Deepen Your Knowledge: Get The Most Out of IDA Pro
Intermediate training
Summary
This intermediate training is for experienced IDA users looking to deepen their skills in scripting, decompilation, debugging, and extending IDA with the C++ SDK. The training is divided into six sessions: we begin with scripting and automation using IDC and IDAPython, followed by handling complex scenarios in disassembly, such as working with functions and structure offsets. We then delve into decompilation techniques, including a gentle introduction to reversing C++ programs. The debugging session covers local and emulated debuggers, as well as scripting automation. Next, we explore type libraries and signatures, including creating and applying TIL files.

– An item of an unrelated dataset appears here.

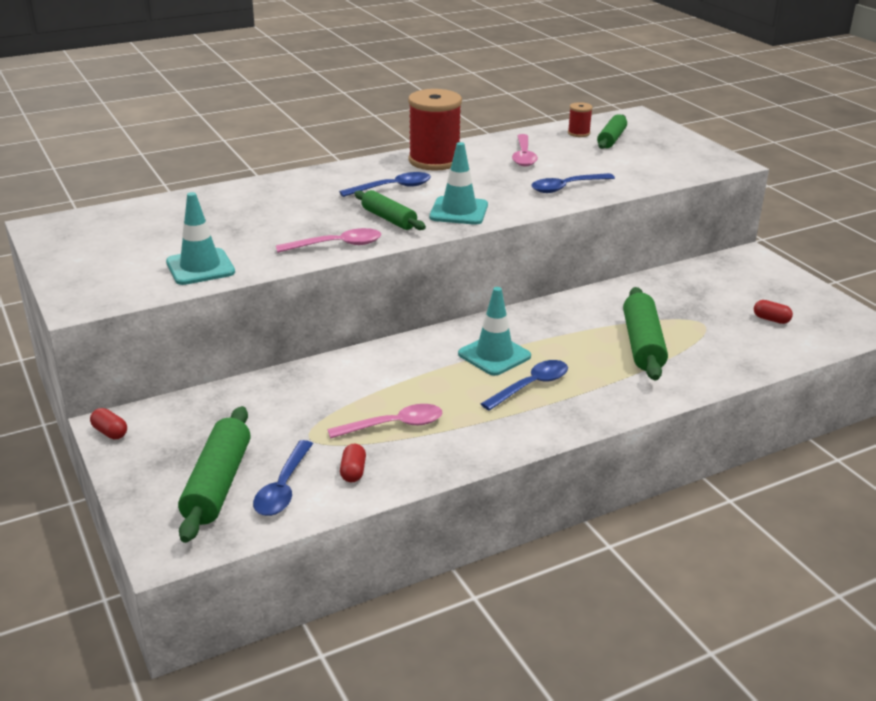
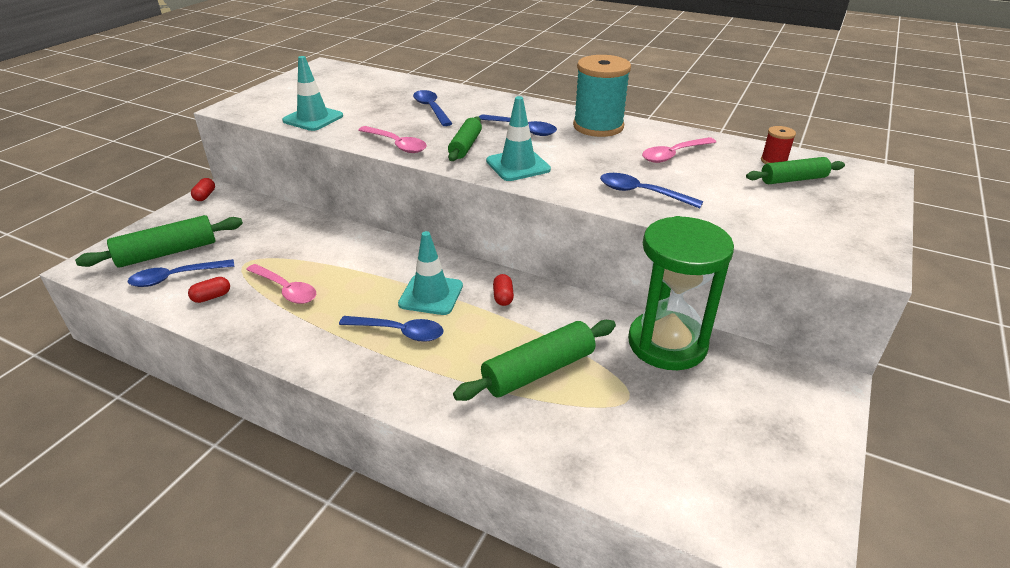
camera: 55 degrees right, 5 degrees up
(279, 208) = (431, 109): none -> blue spoon
(434, 161) = (598, 126): red spool -> turquoise spool
(662, 287) = (667, 343): none -> green hourglass
(771, 319) = (702, 450): red capsule -> red capsule (503, 297)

The final session introduces the IDA SDK, guiding you through setting up and building C/C++ plugins.
Prerequisites
At least basic understanding of IDA Pro, Good knowledge of C++ and/or Python
Course Overview
Session 1: Working with functions and the disassembly
- Applying structure offsets, user defined offsets, etc.
- Working with enums
- Troubleshooting stack pointer tracing
- Working with chunked functions
Session 2: Decompiler
- Decompiler exercise covering various advanced cases (force call type, skippable instructions, user defined prototypes, etc.)
- Basics of reversing C++ programs
Session 3: Debuggers
- Local debuggers
- Emulating debuggers (Bochs debugger)
- Working with Windows crash dump files
- Automating the debugger with scripting
- Conditional breakpoints
- Appcall
Session 4: Scripting
- Basic automation with IDC
- IDAPython
- IDAPython essentials
- Working with functions, xrefs, querying database information, disassembler, decompiler, etc.
Session 5: Introduction to the SDK
- Overview of header files
- Setting up and building your first C/C++ plugin
Session 6: Type libraries and signatures
- Creating TIL files with tilib and idaclang
- Applying TILs
- Creating signatures
- Applying signatures